Situé au 28 de la Nationalestraat, dans le centre-ville d’Anvers, le bâtiment du Mode Natie (la nation de la mode) est en train de faire peau neuve pour contenter ses trois occupants. Depuis 2002, l’édifice abrite le département mode de l’Académie royale des beaux-arts, le musée de la Mode (MoMu) et l’Institut de la mode des Flandres. Une association qui symbolise la fulgurante percée de la ville dans l’univers international de la mode et la consécration de ce secteur faisant désormais partie de l’identité de la cité. Si, de l’extérieur, la façade datant du xixe siècle se fond avec le reste de l’architecture du quartier, le contraste est sans doute plus saisissant avec son intérieur sobre et élégant tout en bois.

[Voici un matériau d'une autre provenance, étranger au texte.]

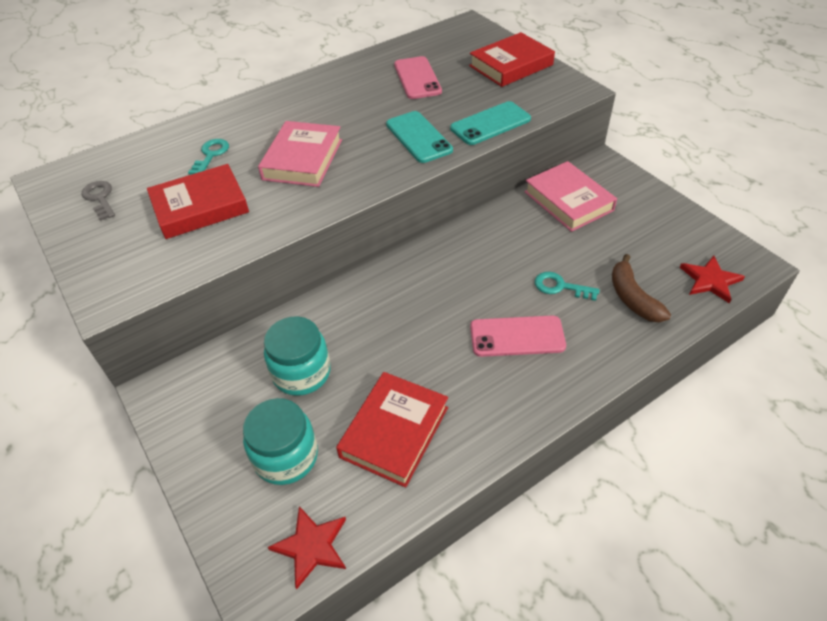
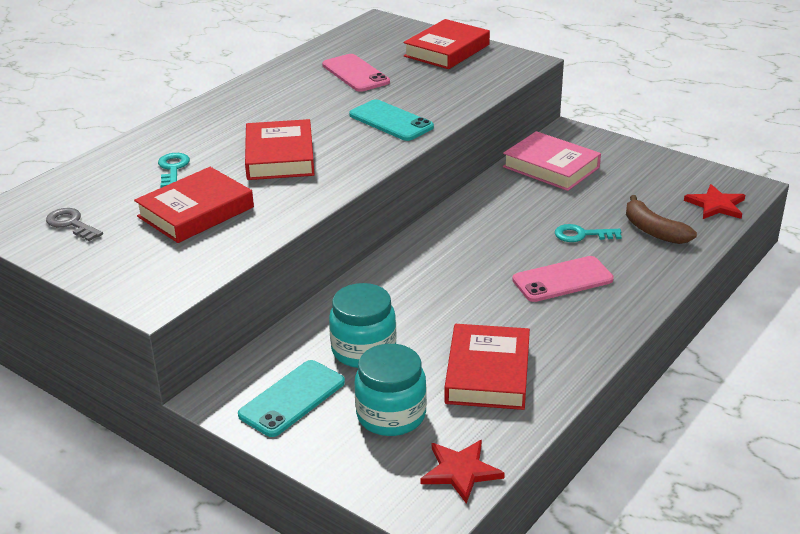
camera: 20 degrees left, 15 degrees down
(303, 159) = (280, 157): pink book -> red book
(490, 124) = (457, 100): turquoise phone -> turquoise phone (292, 398)

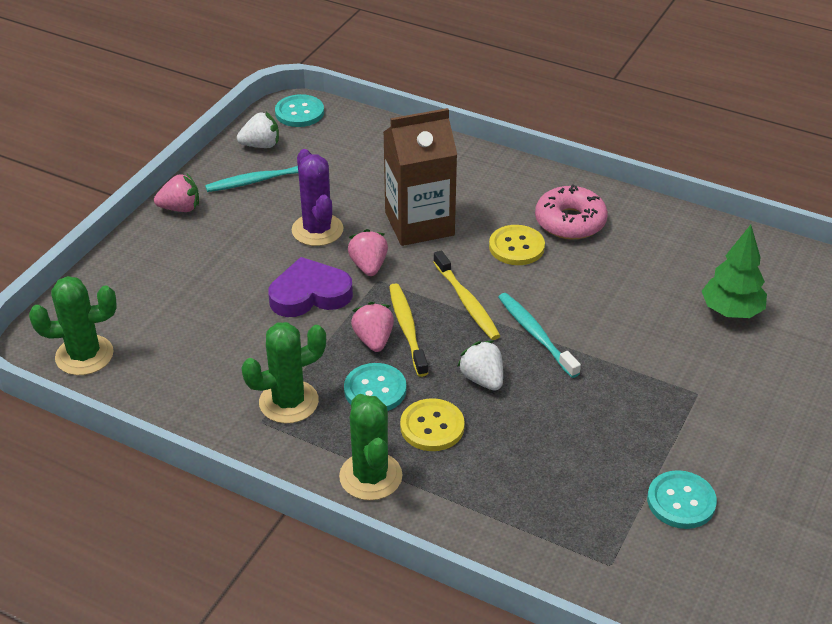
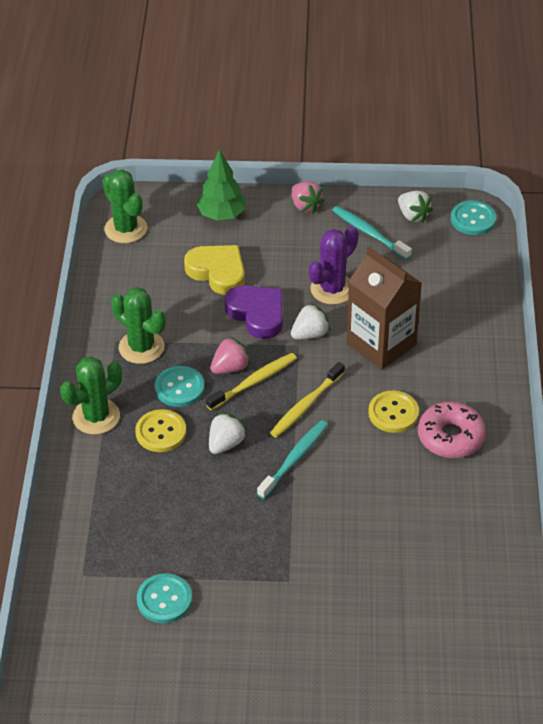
camera: 65 degrees right, 5 degrees up
(221, 303) = (217, 272): none -> yellow heart
(368, 266) = (310, 334): pink strawberry -> white strawberry
(731, 311) = (403, 578): green tree -> green tree (221, 215)

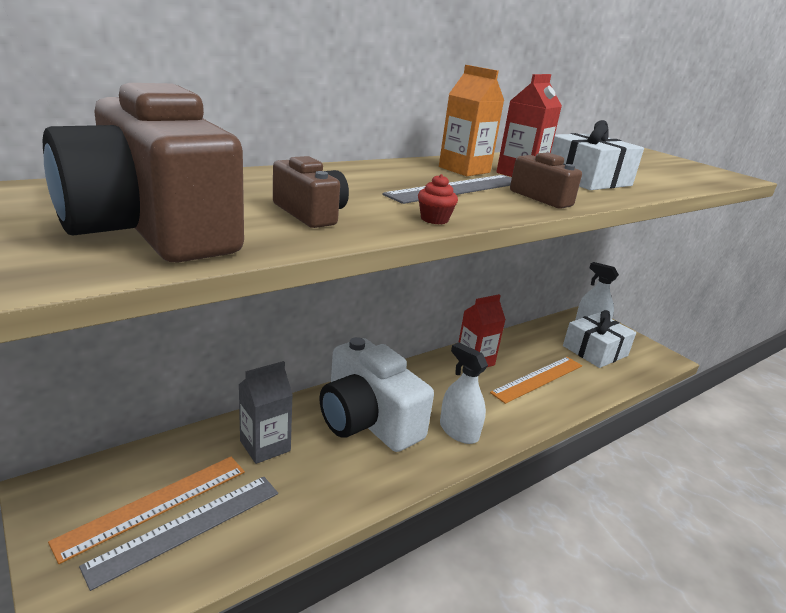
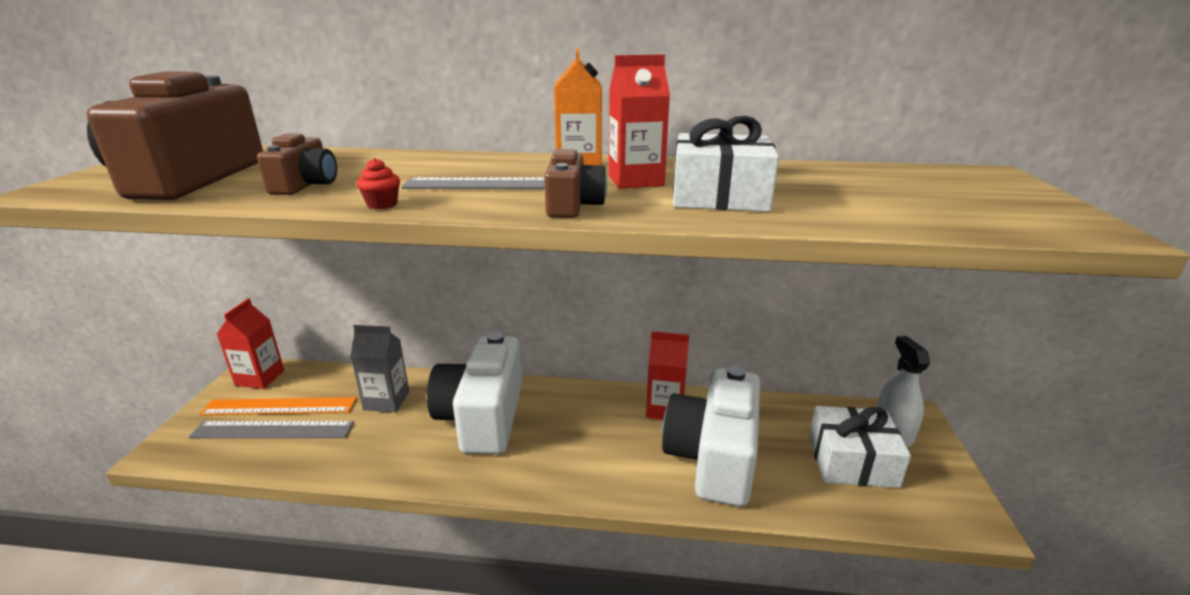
camera: 45 degrees right, 0 degrees up
(74, 491) = (260, 378): none -> red carton
(458, 431) = (544, 464): white spray bottle -> none
(538, 379) = (713, 457): orange ruler -> white camera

Lancés par le MoMu au printemps 2018, les chantiers de rénovation et d’extension arrivent à leur fin et le musée s’apprête à rouvrir ses portes en grande pompe début septembre avec, notamment, l’exposition E/MOTION. Fashion in Transition, prévue jusqu’aux premiers jours de janvier. « Les financements et le management des trois entités sont différents, mais le fait de partager le même bâtiment offre des possibilités de rencontres et d’interactions avec les étudiants, explique Kaat Debo, directrice du MoMu. De manière symbolique, il est également particulièrement intéressant d’avoir les plus jeunes générations dont les travaux finiront peut-être un jour par être étudiés ou exposés au musée. Vous avez là les deux bouts du spectre de la mode. Bien sûr, nous analysons et mettons en perspective le passé et l’histoire, mais il est essentiel de garder un œil sur le présent et la proximité avec les nouvelles générations de stylistes qui nourrissent aussi notre travail. »
Un vivier de talents
Ce jour-là, les salles de classe du dernier étage ont été désertées, voire dépouillées de leur matériel, et les étudiants se sont volatilisés depuis longtemps. Comme partout, le contexte de la crise sanitaire a conduit l’établissement à s’adapter en privilégiant les cours en ligne. Les élèves, eux, se sont improvisé des ateliers de couture là où ils pouvaient. Il faut se rendre un peu plus loin, dans une rue commerçante aux enseignes internationales, pour les débusquer.
Ils sont vingt, s’apprêtent à obtenir leur diplôme et présentent leur ultime collection auprès d’un jury. Pour l’occasion, ils ont pu investir un bâtiment de deux étages qui abritait jusque tout récemment l’enseigne espagnole de fast fashion Zara. « Je suis très heureux qu’un nouveau groupe de jeunes stylistes puissent présenter leur travail in situ avant de se lancer dans le monde professionnel, confie Walter Van Beirendonck, directeur du département mode de l’Académie royale des beaux-arts d’Anvers. Leurs collections reflètent des personnalités très différentes, comme en témoignent leurs installations, mais ils ont tous en commun des identités très fortes et des histoires passionnantes à raconter. »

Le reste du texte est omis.